この職員の方、先ほども坂本委員がおっしゃっておりましたが、国会図書館それから参議院事務局それぞれ、霞が関との人事交流なんですけれども、これは余りやり過ぎぬ方がいいんじゃないのかなと、私は、行政監視の役割を明確にするためにも、一切やらないとは申しませんけれどもね。実態どうなっているのか。そして、十年前、例えば十年前と比べて増えておるのか減っておるのか。また、この人事交流の在り方についてはどう考えているのかと。是非とも行政監視ということを考えて、余り行政監視しにくいような人事交流はまずいのではないかというふうに思いましたもので、そのお考えをそれぞれ館長、総長からお聞きして終わりたいと思います。
○事務総長(川村良典君) 先生方の様々な国政活動をサポートするため、事務局職員の養成に努めてまいったところではございますが、行政の場で身に付けた専門的な知識が必要とされる分野につきましては、行政府との間で人事交流を行ってきたところでございます。また、本院若手職員が行政府で経験を積むことは、事務局職員の資質向上にも資するところが大きいものと判断をいたしております。
ここ十年間の人事交流の推移を見ますと、中央省庁からの出向者は一年当たりおおむね十五名から二十名程度、参議院からは中央省庁への出向者はおおむね十名程度となっているところでございます。
今後の方針ということでございますが、今の考え方に基づきまして、それぞれ必要な経験を積ませるという意味では、適正な形で人事交流を行っていく必要はあろうかと思っているところでございます。
○国立国会図書館長(黒澤隆雄君) 当館の現在の行政官庁からの出向者は六名でございます。内訳は、国土交通省から五名、文部科学省から一名でございます。

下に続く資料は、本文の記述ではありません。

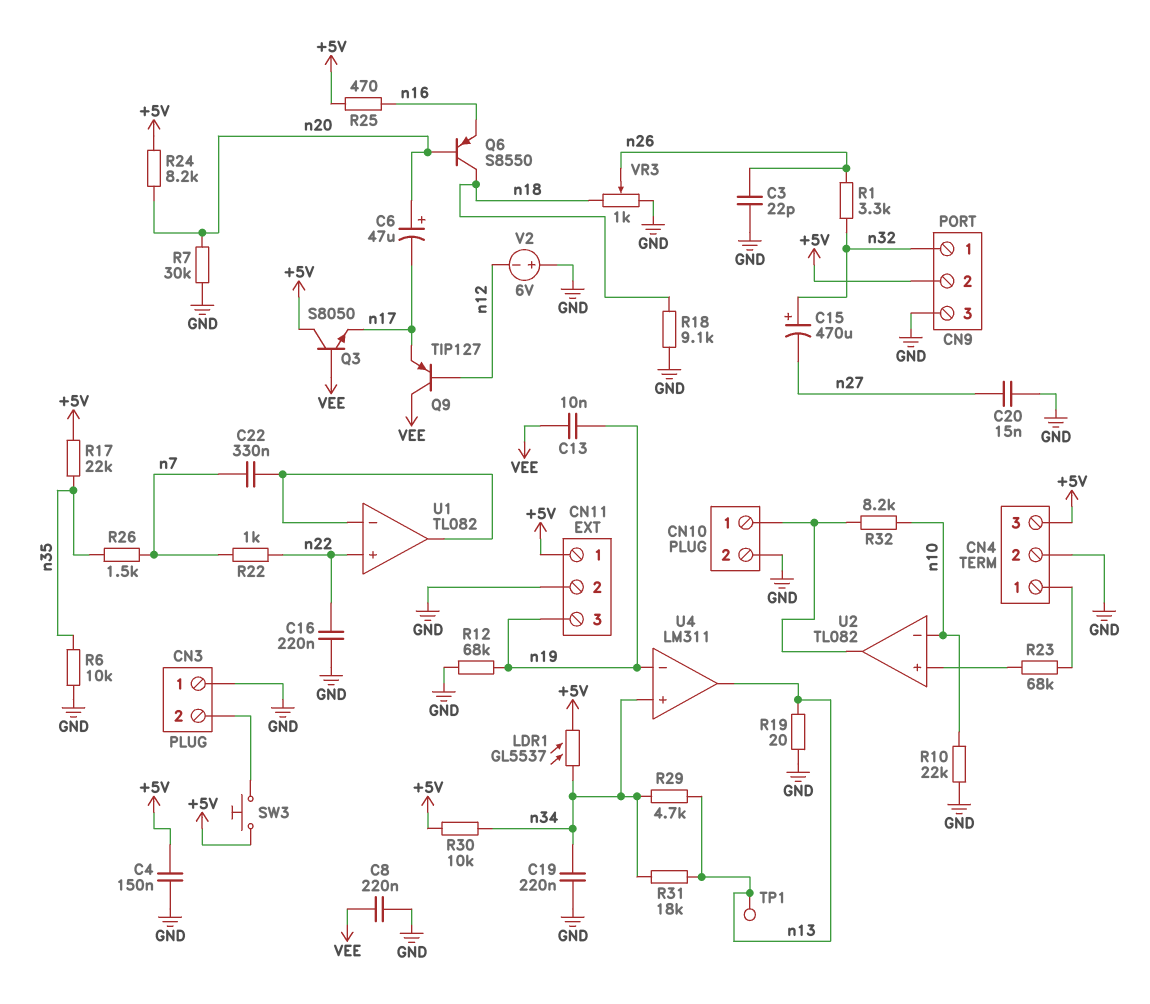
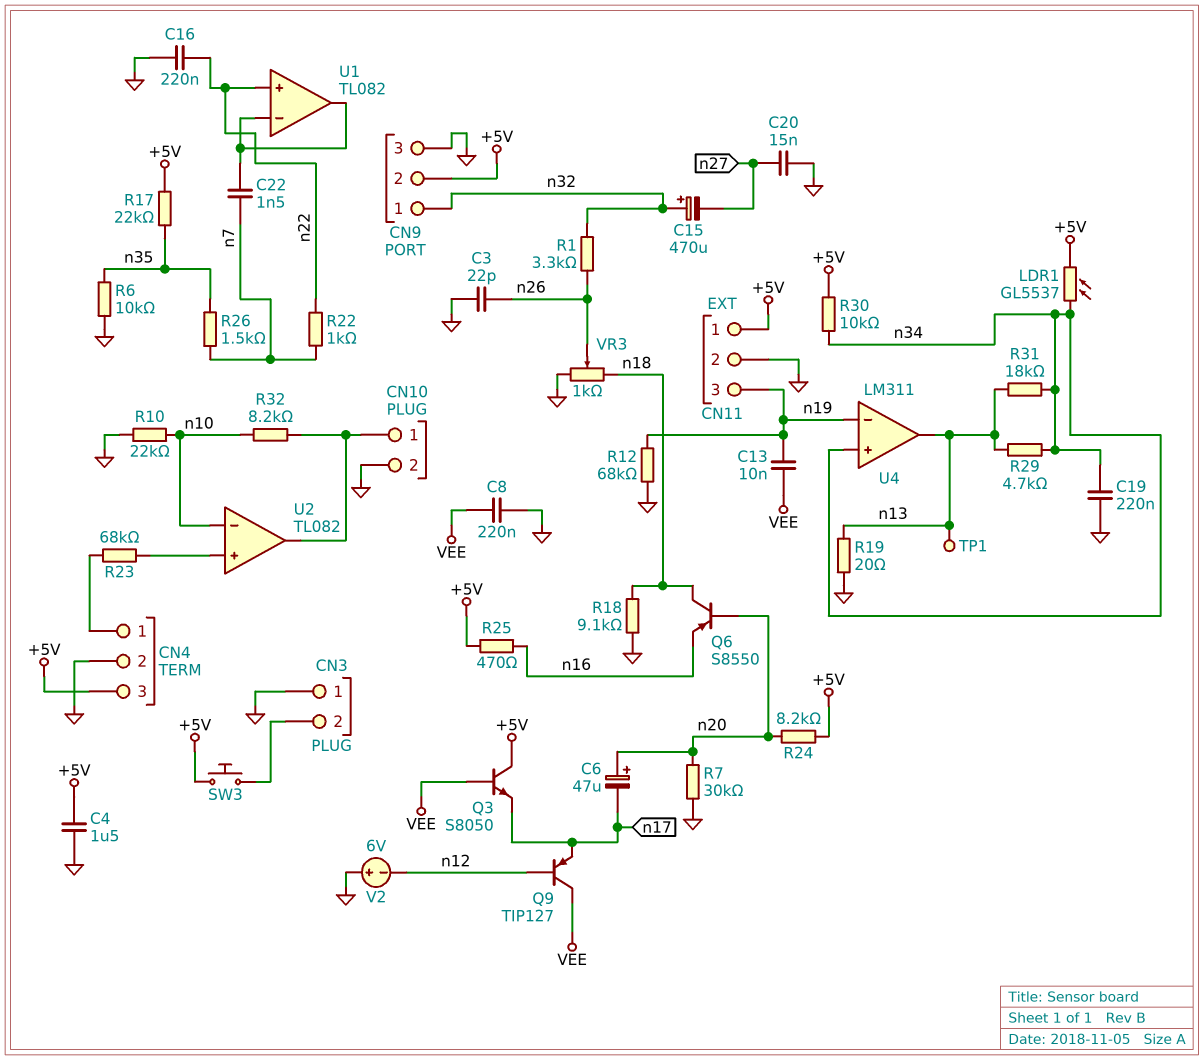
C4: 150nF (+5V, GND) -> 1.5uF (+5V, GND)
C22: 330nF (U1/in-, n7) -> 1.5nF (U1/in-, n7)

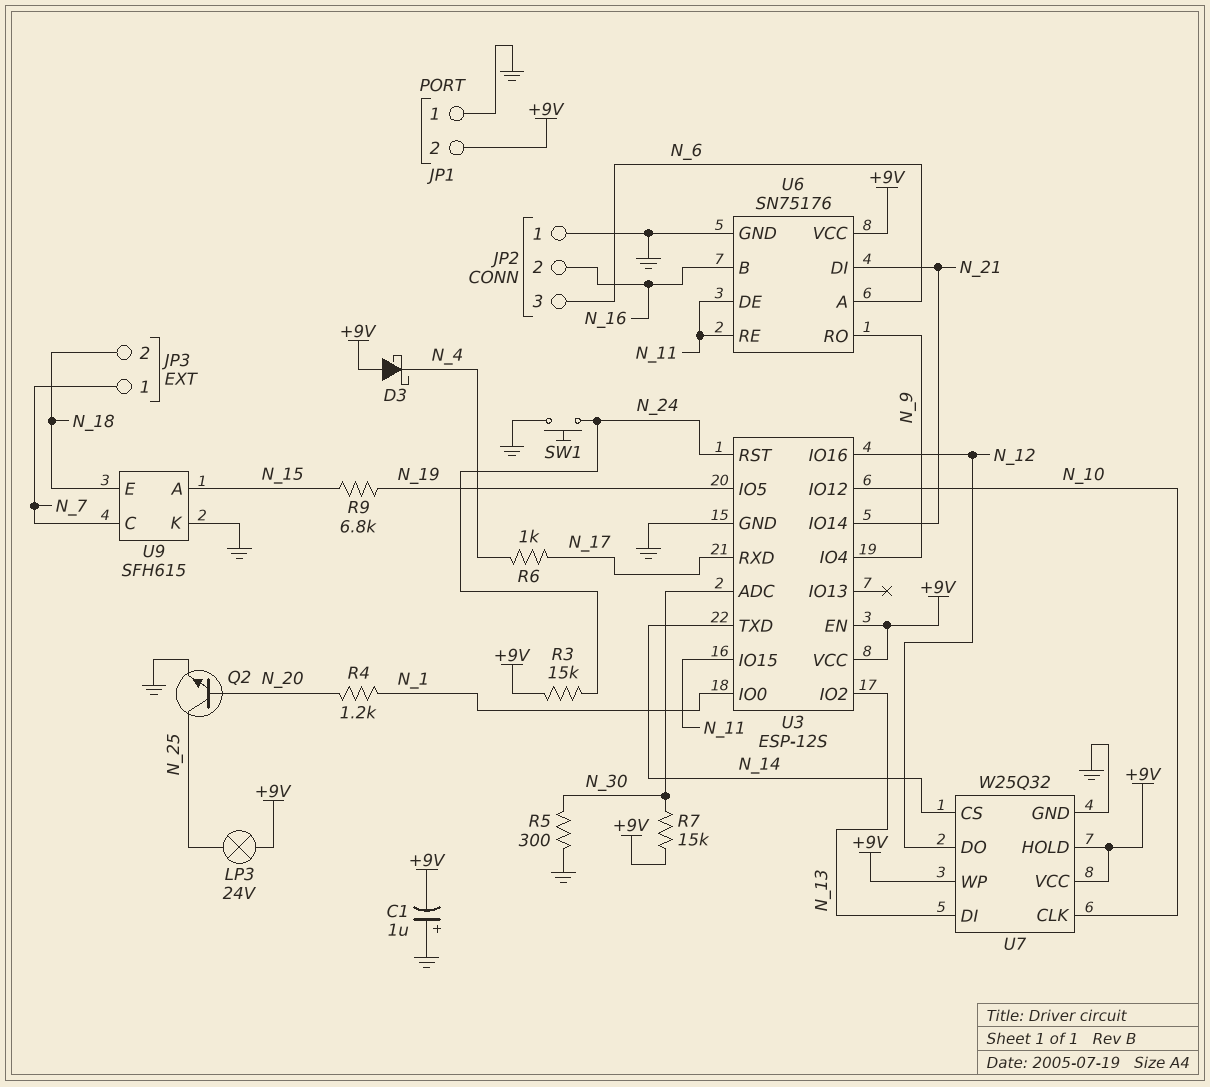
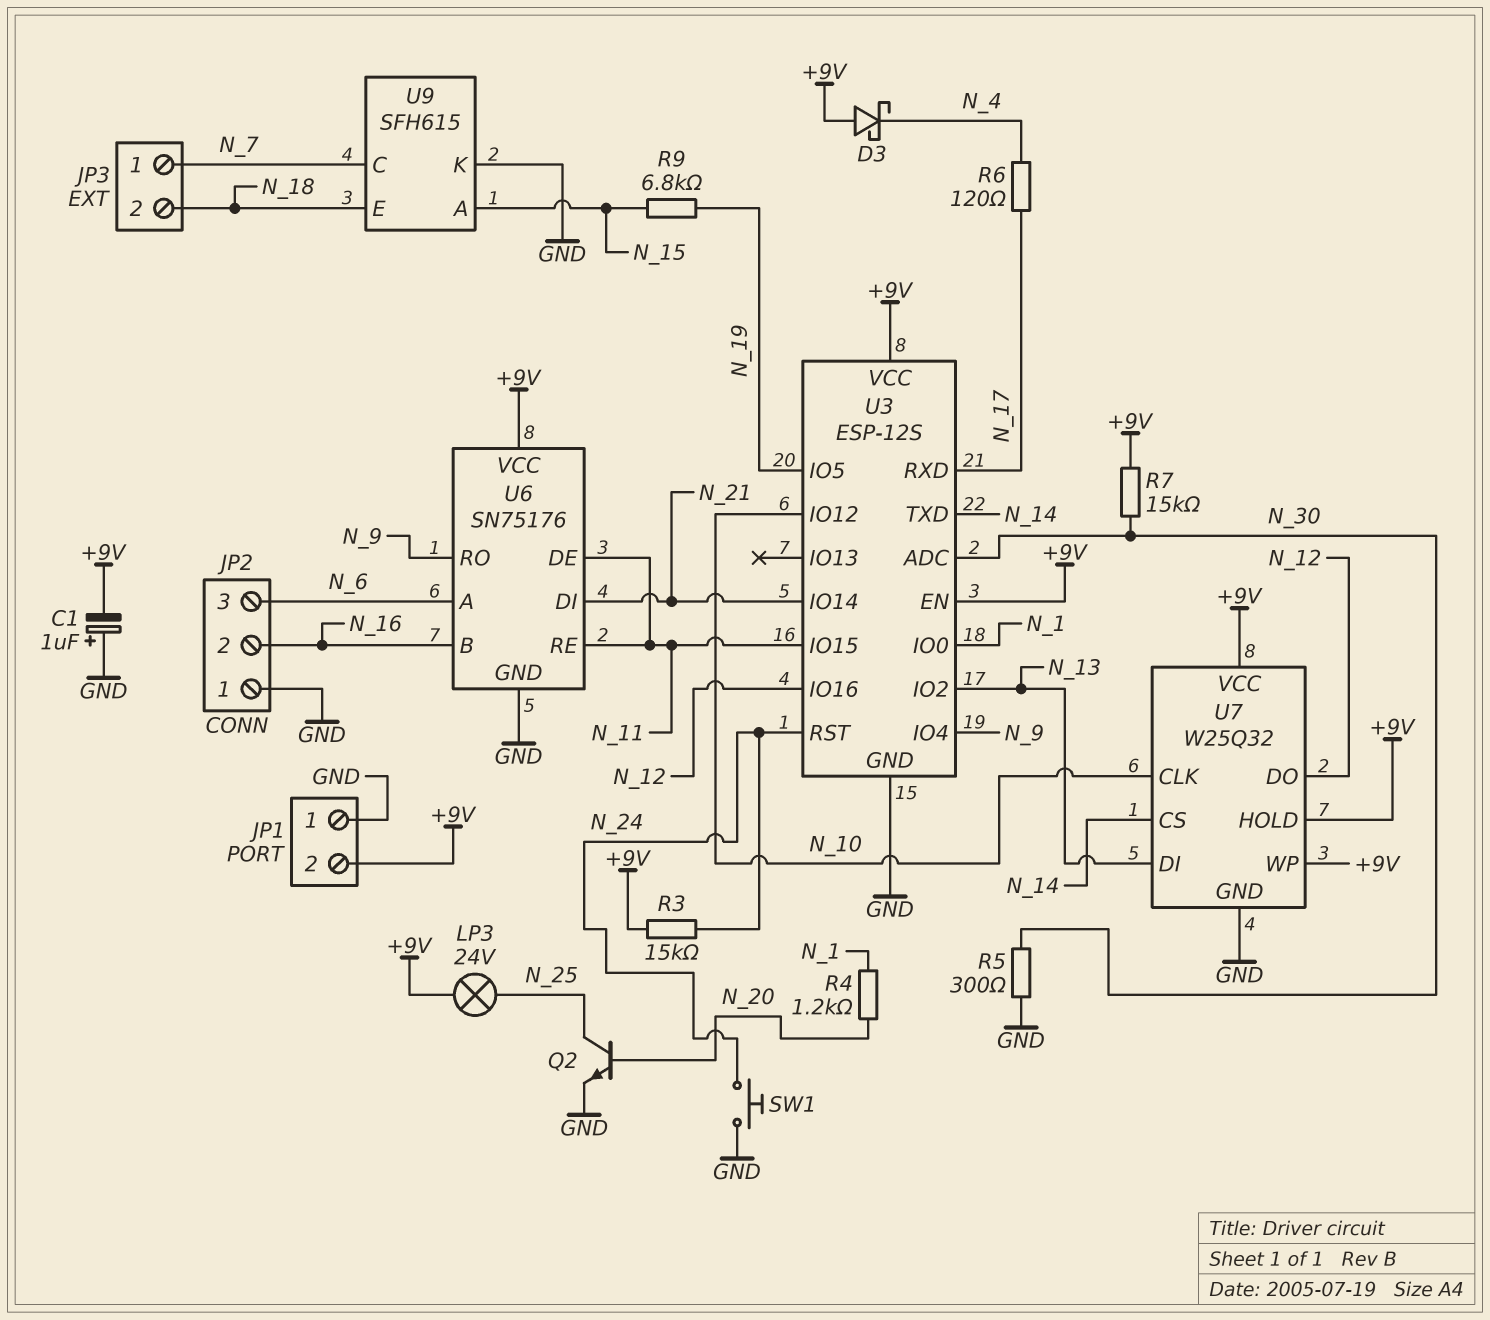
R6: 1k (N_4, N_17) -> 120 (N_4, N_17)

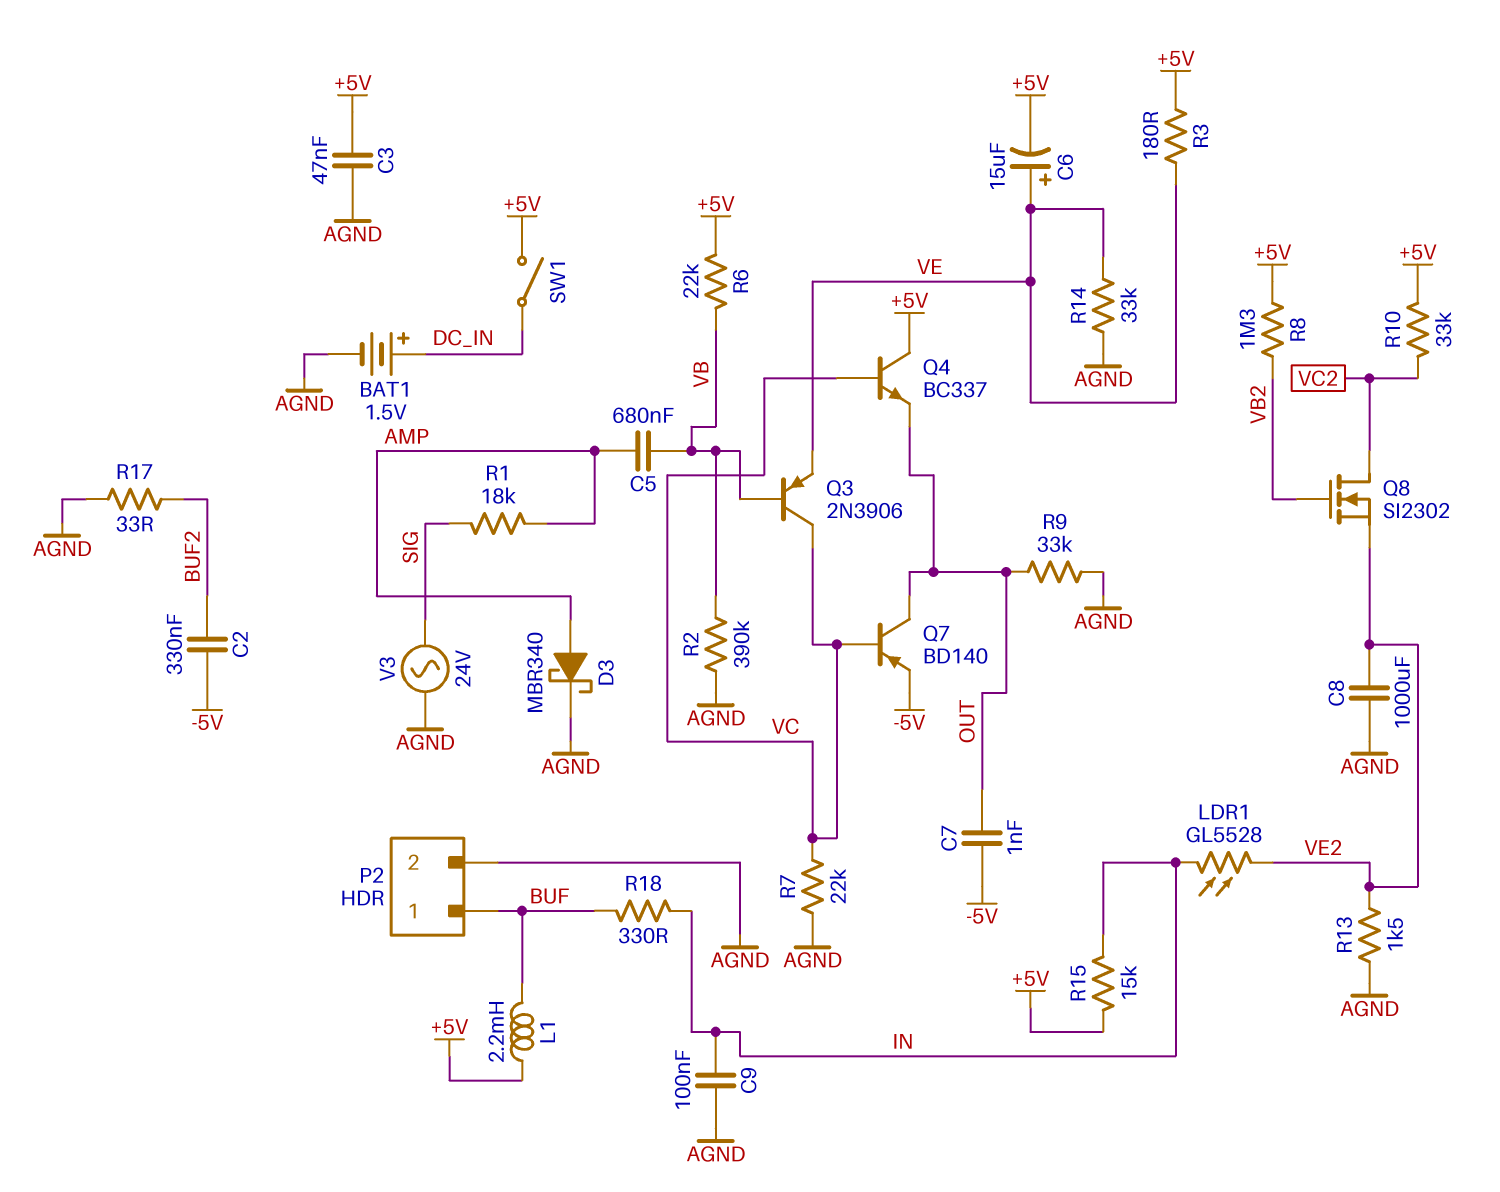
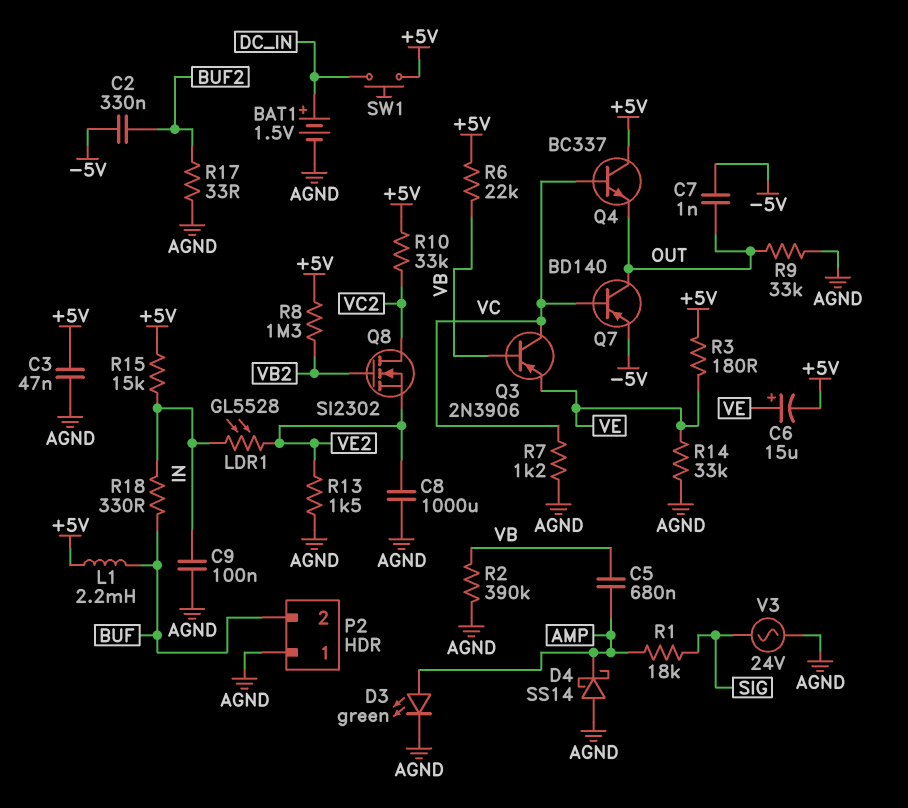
D3: schottky MBR340 (A AMP, K AGND) -> LED green (A AMP, K AGND)
D4: none -> schottky SS14 (A AGND, K AMP)
P2 pin 1: BUF -> AGND
P2 pin 2: AGND -> BUF
R7: 22k (AGND, VC) -> 1.2k (AGND, VC)
SW1: switch (+5V, DC_IN) -> button (+5V, DC_IN)

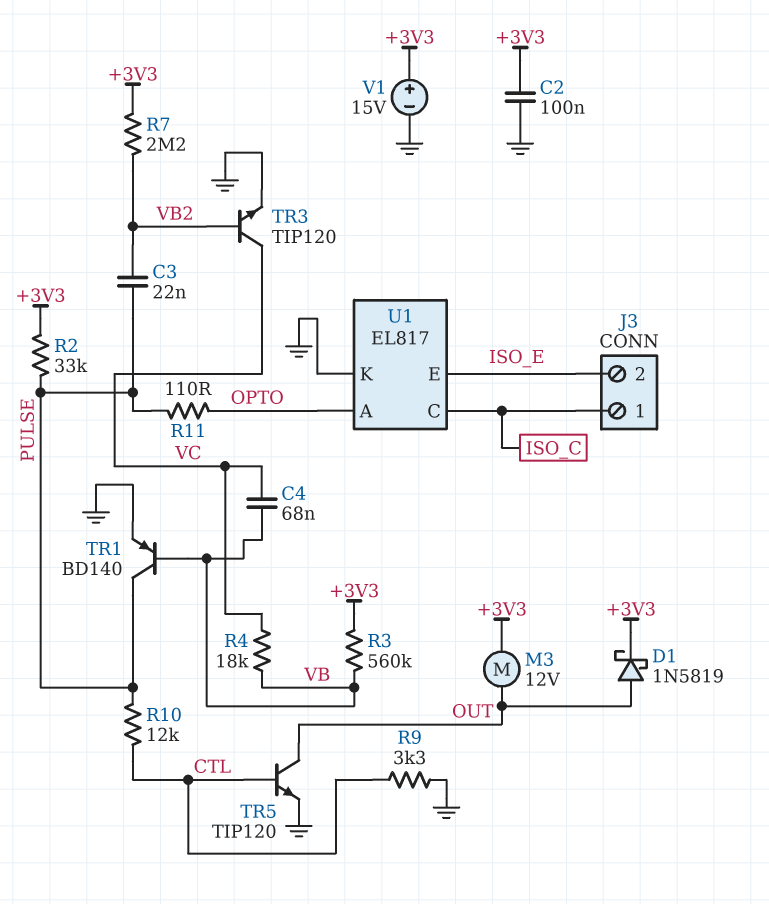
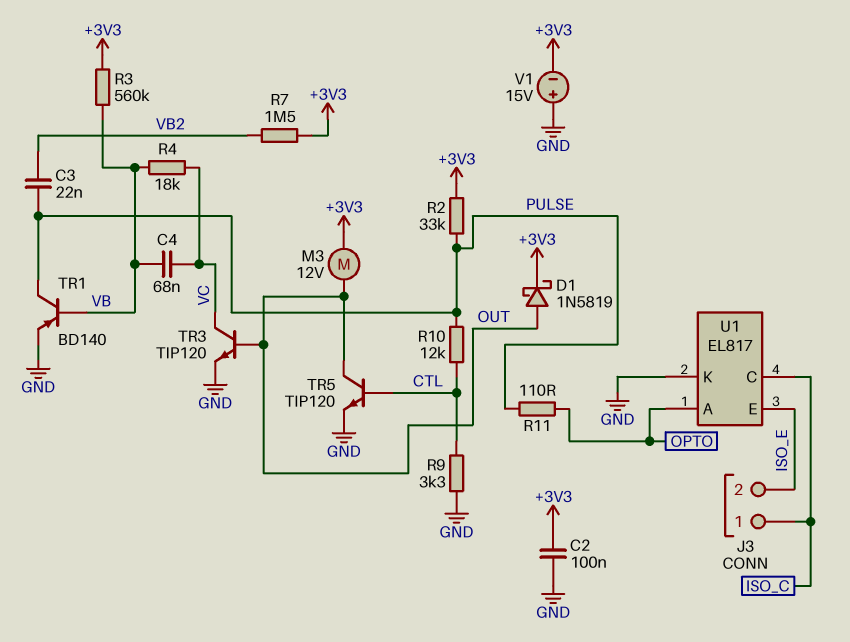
R7: 2.2M (+3V3, VB2) -> 1.5M (+3V3, VB2)
TR3: NPN TIP120 (B VB2, C VC, E GND) -> NPN TIP120 (B OUT, C VC, E GND)
V1: 15V (plus +3V3, minus GND) -> 15V (plus GND, minus +3V3)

国土交通省のうちの四名は、建築関係、設備関係の業務に従事しているものでございます。当館の建築関係業務につきましては、大きなプロジェクト、関西館を造るとか、子ども図書館の改修をするとか、本館を改修するとかいったものにつきましては、国土交通省に支出委任をして行わなければ、当館の陣容では無理でございます。そこで、日常業務で連携しつつ、当館の意のあるところを円滑に進めていく上で最低限必要な人材を国土交通省からいただいていると、そういうのが実態でございます。
それから、文部科学省からの一名は、大学の附属図書館からのものでございまして、いわゆる図書館業務の交流ということでございます。
若手職員の相互交流といいますか、外の機関との交流を通じて行政の実務経験を取り入れながら最低限の人材を養成していく、そういう必要は大変大事なキャリア形成の機会ではないかなと、そんなふうに思っているところでございます。
いずれにいたしましても、立法機関の補佐をする当館といたしまして、不必要な行政官庁との交流は避けなければならないと、そういう心構えでおります。
○山下栄一君 どうもありがとうございました。